Atopic dermatitis (AD) is a chronic inflammatory skin disease characterized by intense itching and eczematous lesions, significantly affecting quality of life. Complex interactions involving genetic predispositions, environmental factors, and immune dysregulation contribute to AD pathogenesis, with impaired skin barriers and Staphylococcus aureus playing critical roles. Recent interest in postbiotics, beneficial compounds derived from probiotics, has opened potential therapeutic avenues.

Objective

This study investigates the postbiotic solution derived from three human skin-derived Streptococcus isolates, to identify a core bioactive compound and its therapeutic role in AD.

Methods

Using GC–MS and GC-FID, we quantified Cyclo (-Gly-Pro) and assessed its impact on inflammatory biomarkers in an AD-like keratinocyte cell model. The effect of different incubation temperatures on the compound's production was also analyzed.
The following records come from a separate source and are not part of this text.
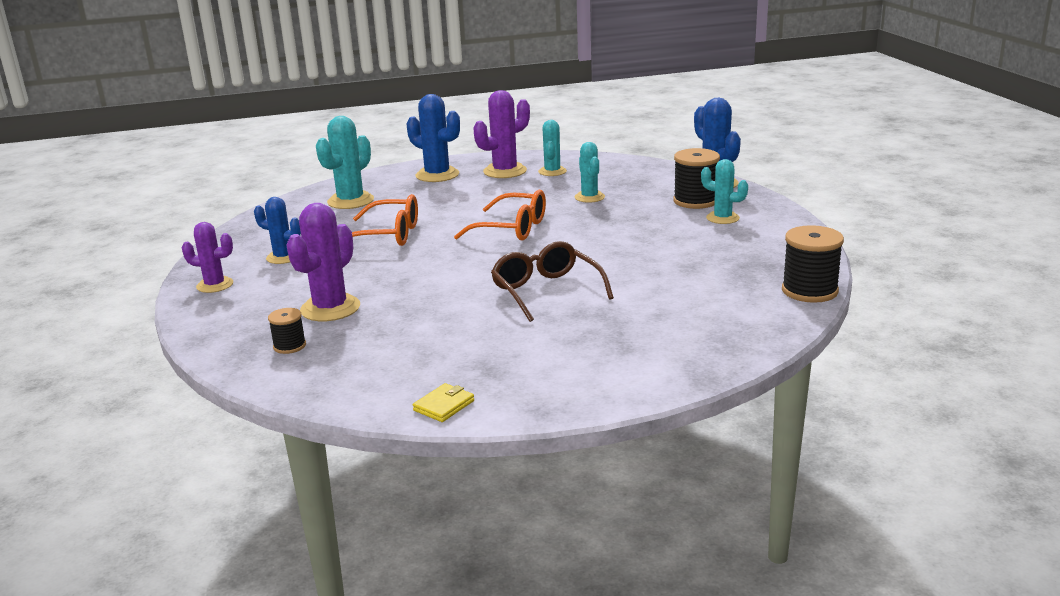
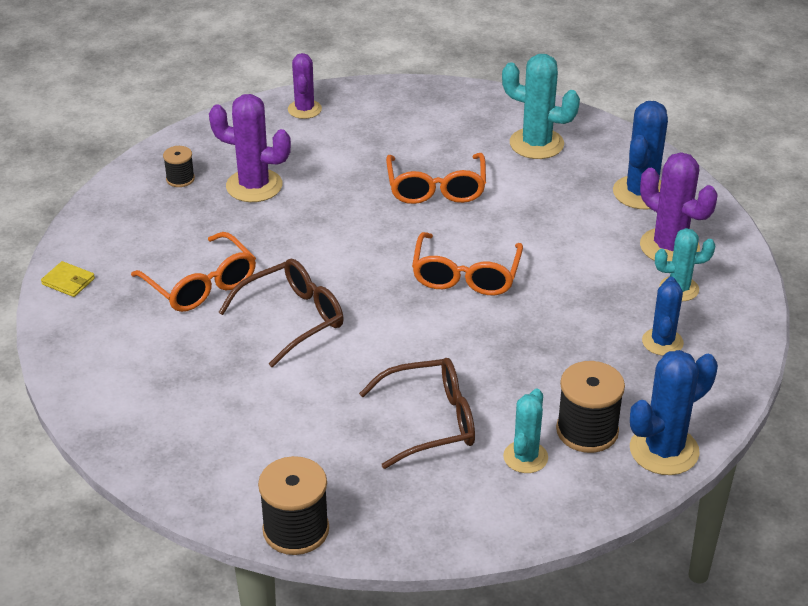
camera: 80 degrees right, 15 degrees up
(283, 257) = (372, 133): blue cactus -> blue cactus (662, 342)
(481, 332) = (201, 285): none -> orange glasses
(589, 197) = (584, 330): turquoise cactus -> none
(684, 244) = (431, 421): none -> brown glasses

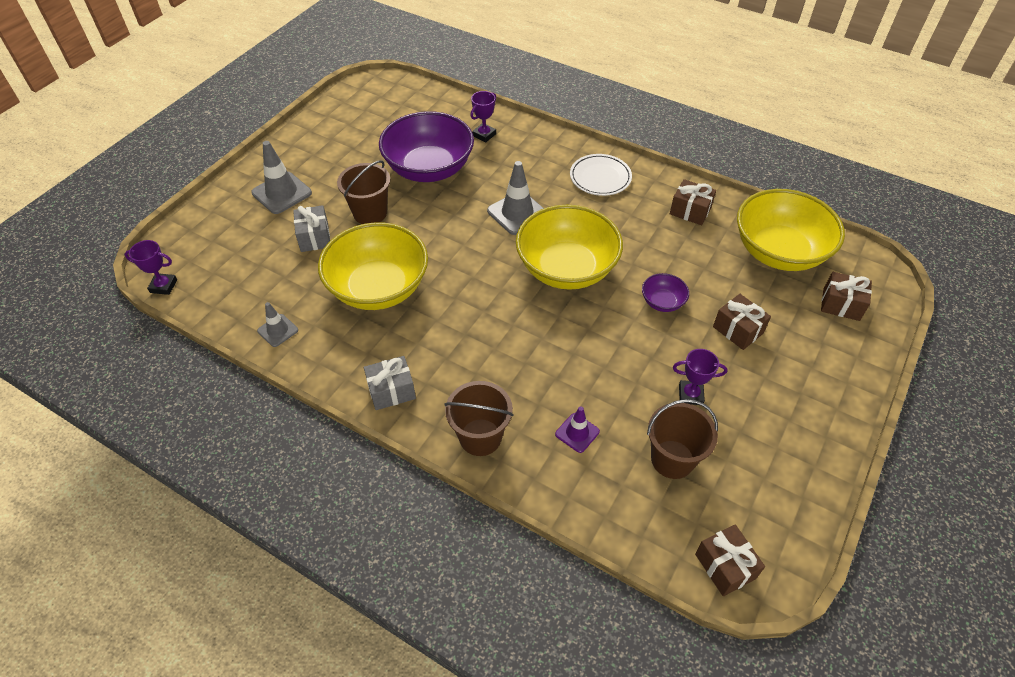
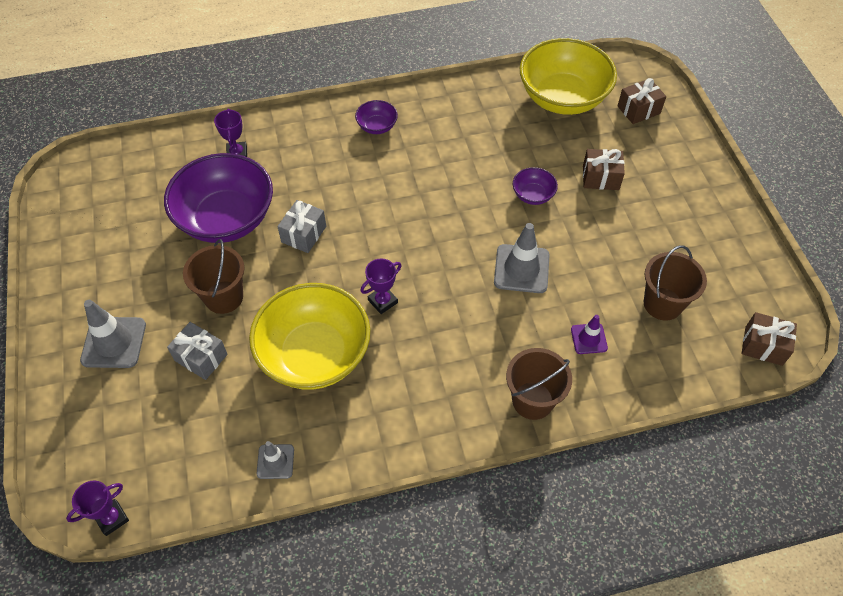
camera: 45 degrees left, 5 degrees up
(391, 391) = (429, 425): grey gift -> grey gift (303, 234)
(517, 213) = (349, 204): grey traffic cone -> grey traffic cone (521, 269)
(566, 269) = (439, 221): yellow bowl -> none
(600, 177) = (377, 126): white plate -> purple bowl
(690, 211) = (472, 108): brown gift -> none
(690, 395) = (624, 249): purple trophy -> purple trophy (382, 301)

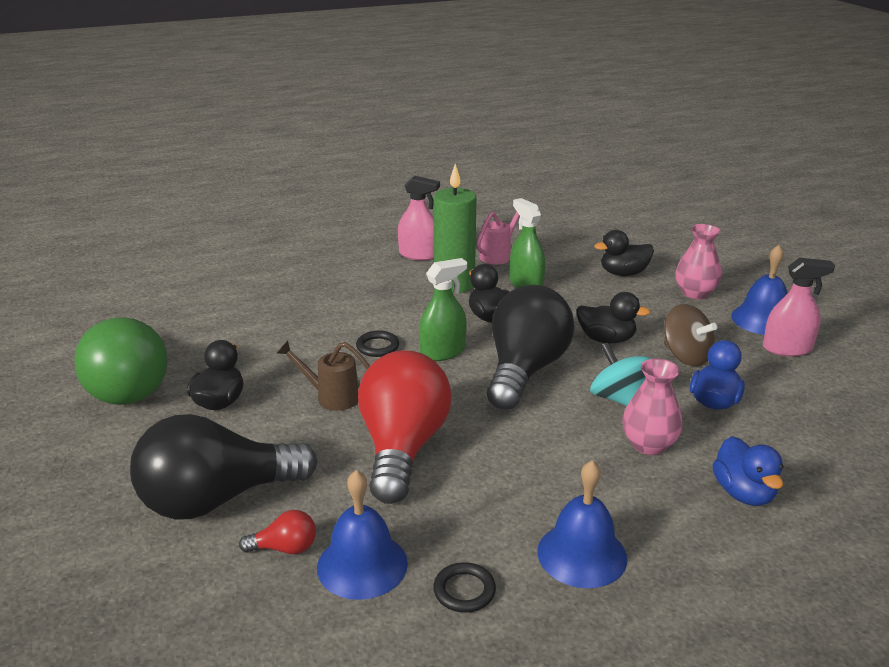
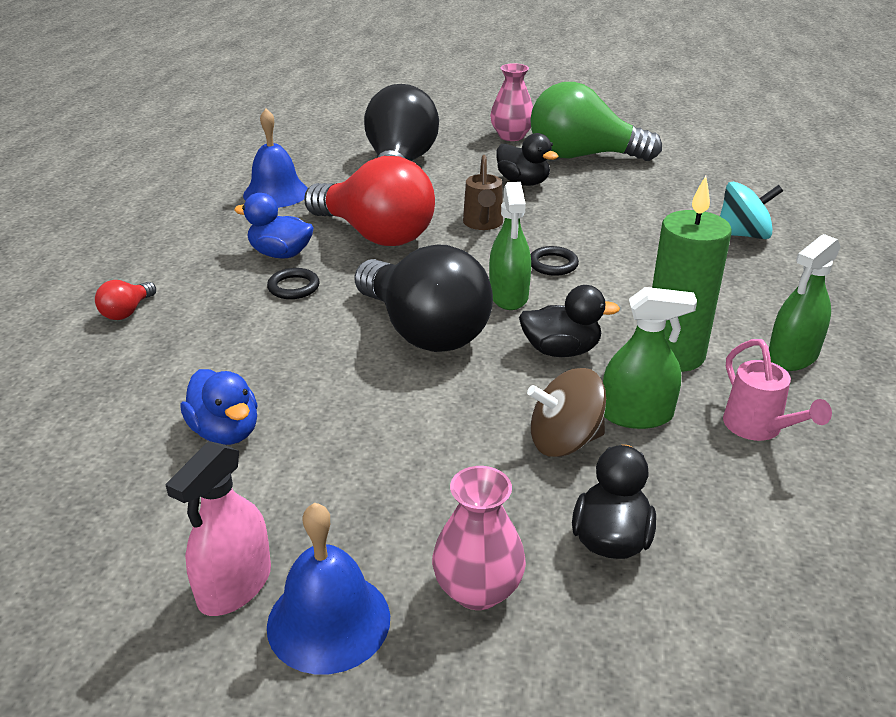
camera: 120 degrees right, 5 degrees up
(285, 548) = (324, 175): red light bulb -> red light bulb (127, 312)
(331, 397) = (483, 224): brown watering can -> brown watering can turned 135 degrees clockwise
(418, 255) = (792, 356): pink spray bottle -> green spray bottle
(464, 590) = (207, 216): black ring -> black ring (293, 287)
(582, 554) = (169, 265): blue bell -> none
(606, 339) = (429, 417): black duck -> none
(619, 399) = (310, 367): turquoise spinning top -> turquoise spinning top (743, 235)
(648, 445) = (225, 350): pink vase -> pink vase (511, 136)
(685, 356) = (327, 464): brown spinning top -> brown spinning top (564, 441)
(743, 493) = (102, 368): blue duck -> blue duck (280, 254)

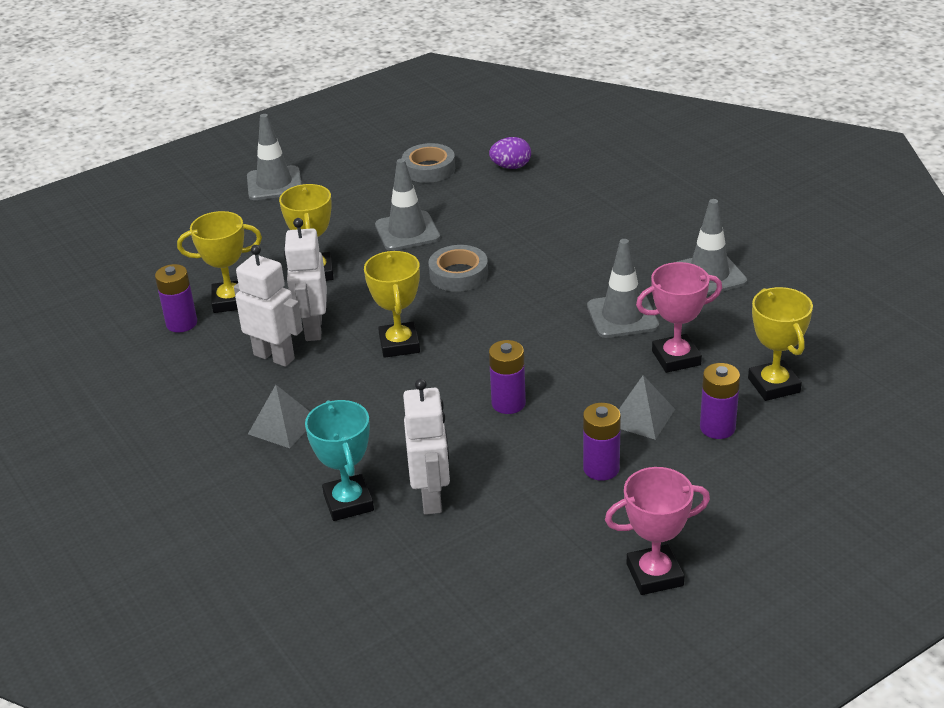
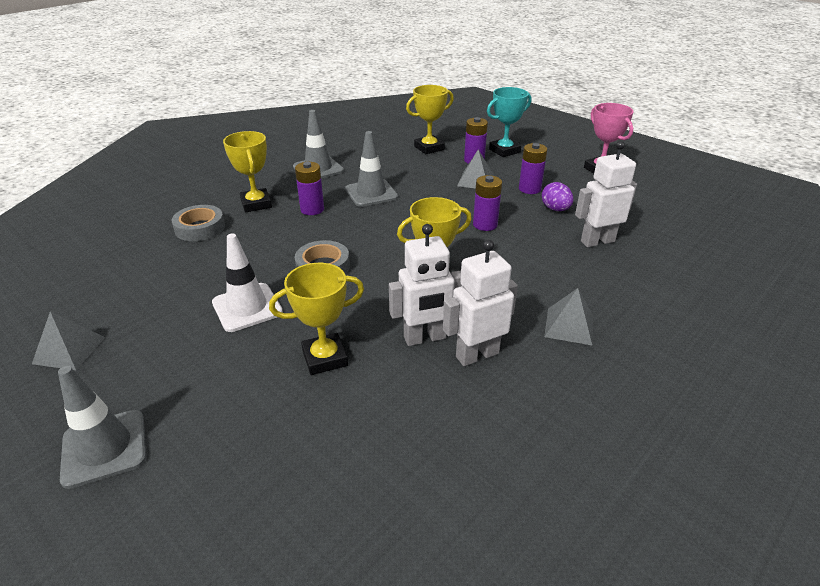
camera: 105 degrees left, 0 degrees up
(181, 323) = (443, 452): purple battery -> purple battery (312, 209)
(230, 301) = (389, 417): yellow trophy -> yellow trophy (256, 204)
(274, 356) = (477, 355): white robot -> white robot turned 45 degrees clockwise
(348, 502) = (628, 274): turquoise trophy -> turquoise trophy (504, 151)
(388, 155) = (69, 350): none -> grey pyramid
(407, 231) = (247, 307): grey traffic cone -> white traffic cone
(429, 169) = (116, 313): grey tape -> grey tape (200, 228)
(511, 167) = (133, 262): purple egg -> purple egg (555, 209)
(676, 358) = (413, 174): pink trophy -> none

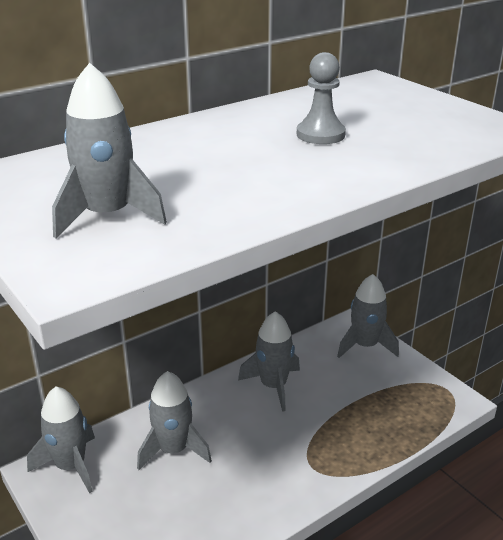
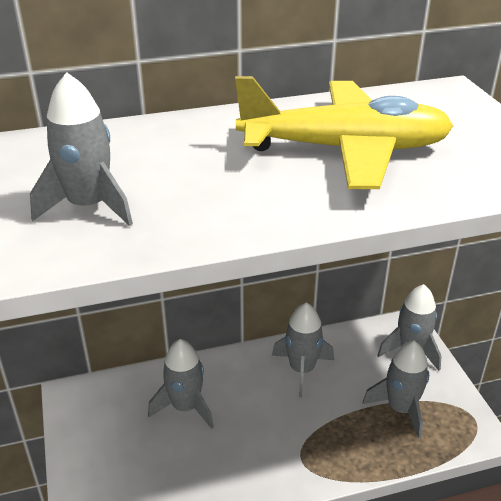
camera: 20 degrees right, 5 degrees up
(71, 466) = (95, 397): grey rocket -> grey rocket (400, 409)
(320, 135) = (344, 149): grey pawn -> yellow plane

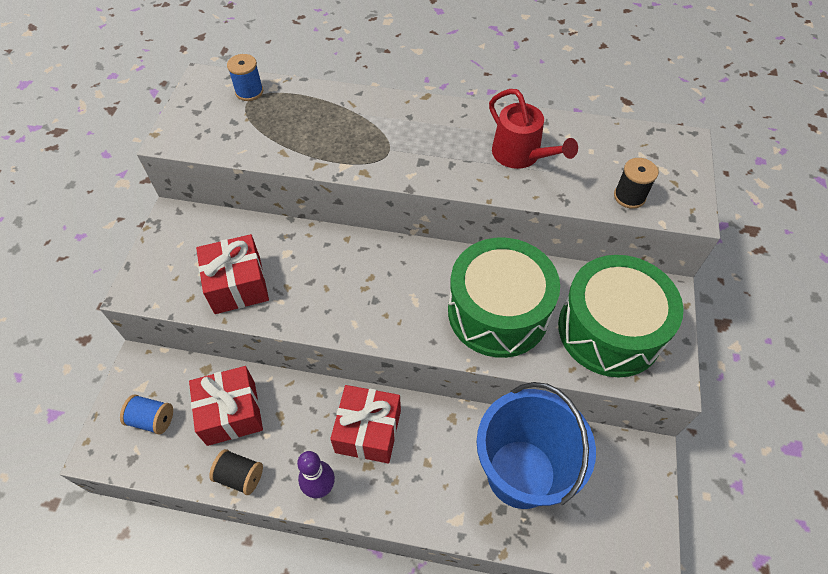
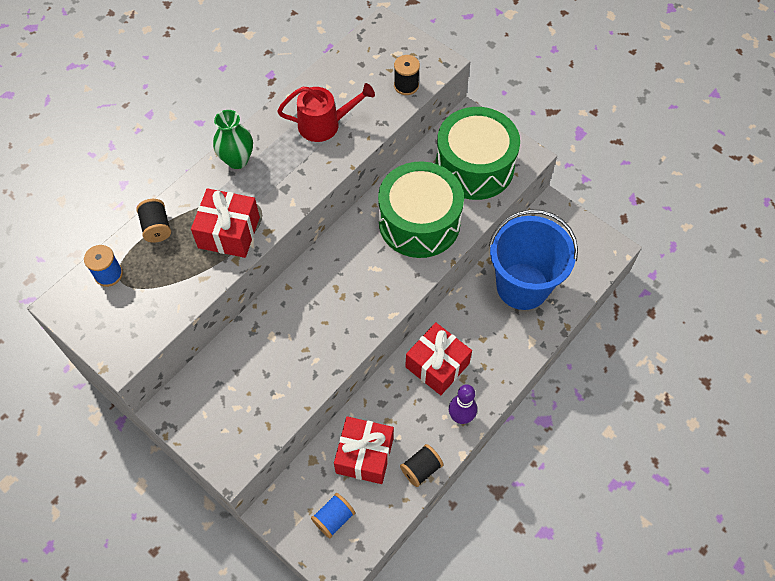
camera: 60 degrees left, 5 degrees up
(237, 285) = (279, 385): red gift -> red gift (229, 232)
(316, 97) = (157, 227): none -> black spool
(427, 113) = (237, 160): none -> green vase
Furthermore, 16S V3-V4 amplicon sequencing was performed to analyze changes in the skin microbiome of AD patients following treatment.

Results

Cyclo (-Gly-Pro) was consistently present across all strains, with production inversely related to incubation temperature, peaking at 25 °C. Our findings suggest that optimized production conditions and potential synergistic effects with other postbiotic components could enhance therapeutic efficacy.

Conclusion

These results support further in vivo research to elucidate the mechanisms and validate the compound's role in AD treatment strategies, potentially leading to novel dermatological therapies.